Introduction to the CyborgCOM: A History Lesson

30 Years of Technological Transformation

It’s easy to look at the ways we’ve networked organizational life over the last forty years and see only a constant stream of endless changes.  In retrospect, however, it’s possible to see three discreet phases to the way information and services have flowed through networks of individuals, technologies and organizations since the late 80s.

First, more affordable server hardware and increasingly powerful processors made it possible to manage most aspects of an organization’s IT on local servers, connected to work stations via cables and modems and to the Internet via a single connection. Individuals began to do their work in email application, databases, spreadsheets, etc–all managed (and likely hosted) within their organization. The tools of trades became digital, from media to accounting. IT departments were born, and CIO’s became a feature of any leadership team.

A few years later, web browsers, web commerce, and the dotcom boom created a mad rush and an optimistic anarchy that made anything seem possible and everything seem a little crazy.  Where the digital signal between users and organizations had previously been textual—email or bulletin boards and forums like usenet groups—now entire media ecosystems were thrown into chaos when things like music and video migrated online.

Finally, following the crash of dotcom bubble, when early euphoria met reality, there has emerged what became known as web 2.0, wherein processing power and information storage moved from local networks to the cloud; where licensed information and services flow in unparalleled quantities, at unimaginable velocity, across networked individuals and organizations. Our constant connectivity and ubiquitous devices have transformed the web itself into our computing platform.  The transformation requires we rethink everything, from our social networks to our personally identifiable information, and that we face the consequences in unexpected places, like electoral politics.  We’ve taken on a new, Cyborg-form, where the experiences, desires, bodies, and collectives that make us human are inextricably linked in webs and networks of information, algorithms, learning and adaptive machines, and media.  In this new data universe, it’s never certain where silicon ends and carbon begins; where consciousness and unconsciousness exists in zeroes and ones, as well as in neurons and synapses.  What distinguishes this era isn’t simply that we’ve built tools of unprecedented power, but that we’re in the midst of the massive task of adapting ourselves to these new tools.  How this happens will determine our future.

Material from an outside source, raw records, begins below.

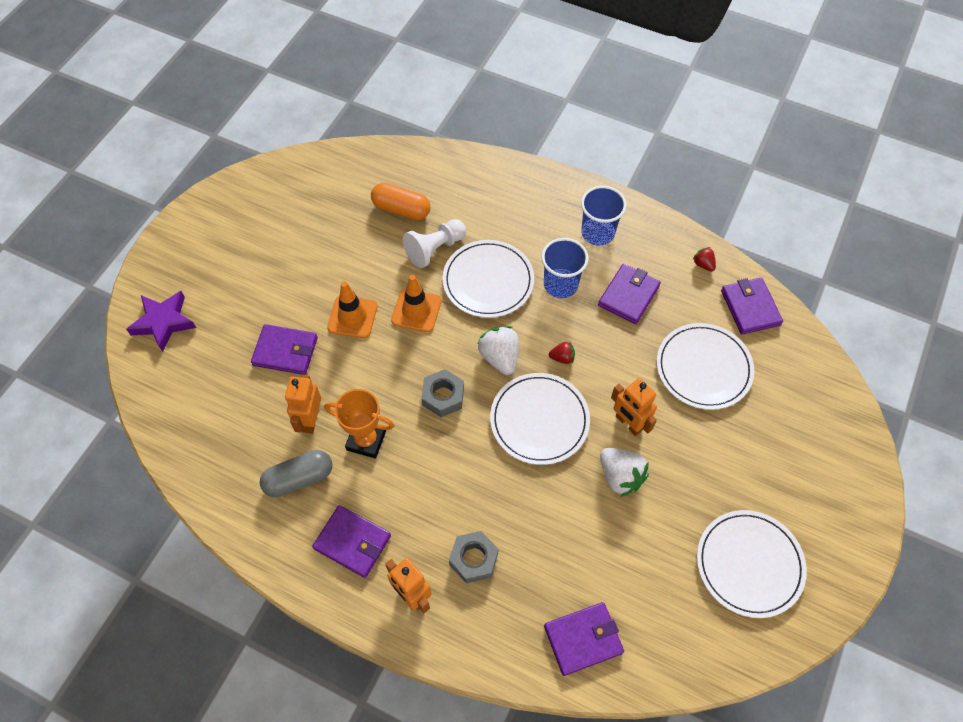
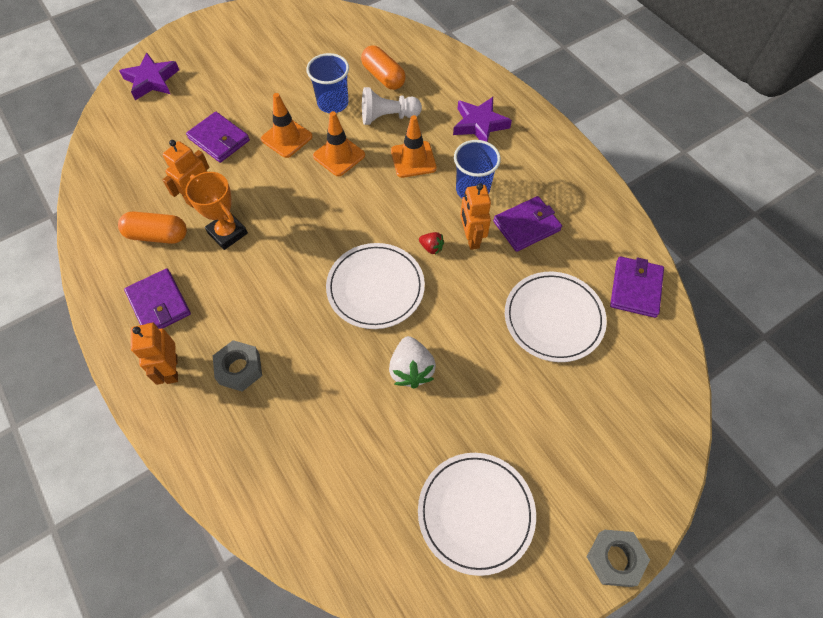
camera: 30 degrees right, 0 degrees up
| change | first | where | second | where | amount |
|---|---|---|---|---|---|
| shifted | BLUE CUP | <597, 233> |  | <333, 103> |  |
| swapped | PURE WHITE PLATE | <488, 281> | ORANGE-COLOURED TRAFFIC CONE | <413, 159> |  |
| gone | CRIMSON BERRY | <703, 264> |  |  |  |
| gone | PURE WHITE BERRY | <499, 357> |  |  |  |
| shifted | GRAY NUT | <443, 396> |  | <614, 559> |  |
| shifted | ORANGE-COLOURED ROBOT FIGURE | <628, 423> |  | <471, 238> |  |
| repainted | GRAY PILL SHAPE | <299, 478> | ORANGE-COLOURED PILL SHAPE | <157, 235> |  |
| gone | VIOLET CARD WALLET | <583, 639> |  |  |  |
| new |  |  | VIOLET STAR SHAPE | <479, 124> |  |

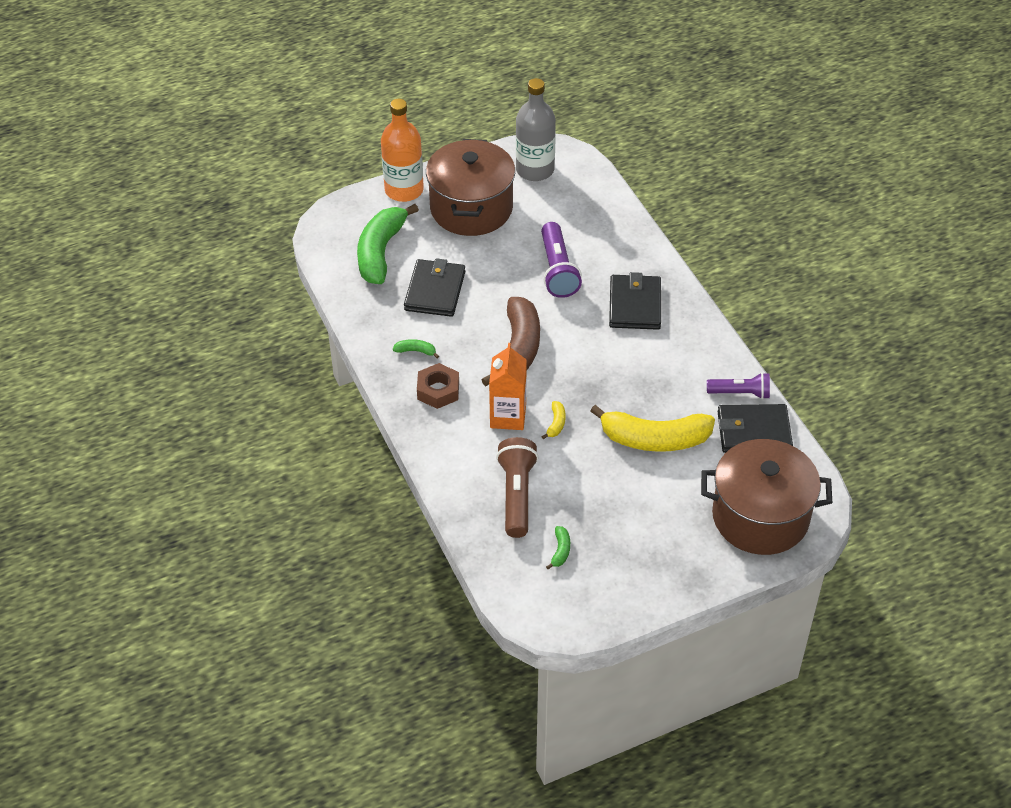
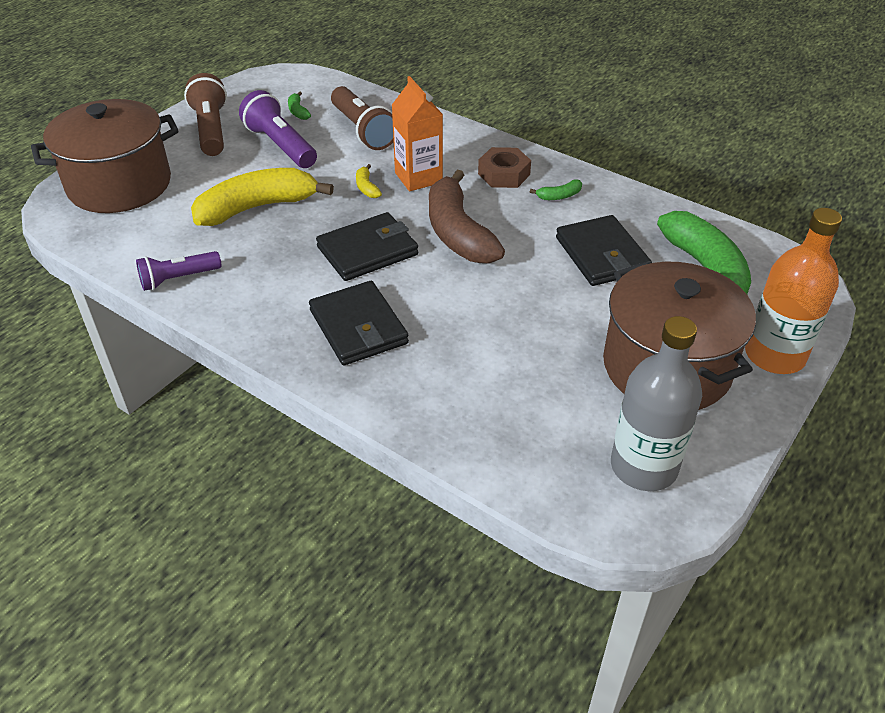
camera: 150 degrees right, 5 degrees down
| change | first | where | second | where | amount |
|---|---|---|---|---|---|
| shifted | VIOLET FLASHLIGHT | <558, 270> |  | <280, 145> |  |
| shifted | EBONY CARD WALLET | <754, 431> |  | <367, 251> |  |
| new |  |  | BROWN FLASHLIGHT | <211, 130> |  |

The last time humanity enjoyed such a massive leap forward in productivity and possibility—the Industrial Revolution—brought in its wake unprecedented economic and social divisions, characterized by greed, cruelty, and the abuse of institutions to hoard power and wealth.  One has to think that humanity found this previous era equally shocking: a disembodied human voice in a telephone or a radio, a machine that moves with speed and power many hundred of times what a human is capable of; or the mass distribution of news and entertainment over strange media all shaped humanity for the century and a half that followed.   Humanity didn’t stay the same, either: our psychology, organizational and family life, sexuality and desire, economics and education have all fundamentally changed and shaped who we are.  We only emerged into an era of when prosperity could be shared and spread after massive social upheaval, two world wars, and the dawn of a new revolution: the Information Age.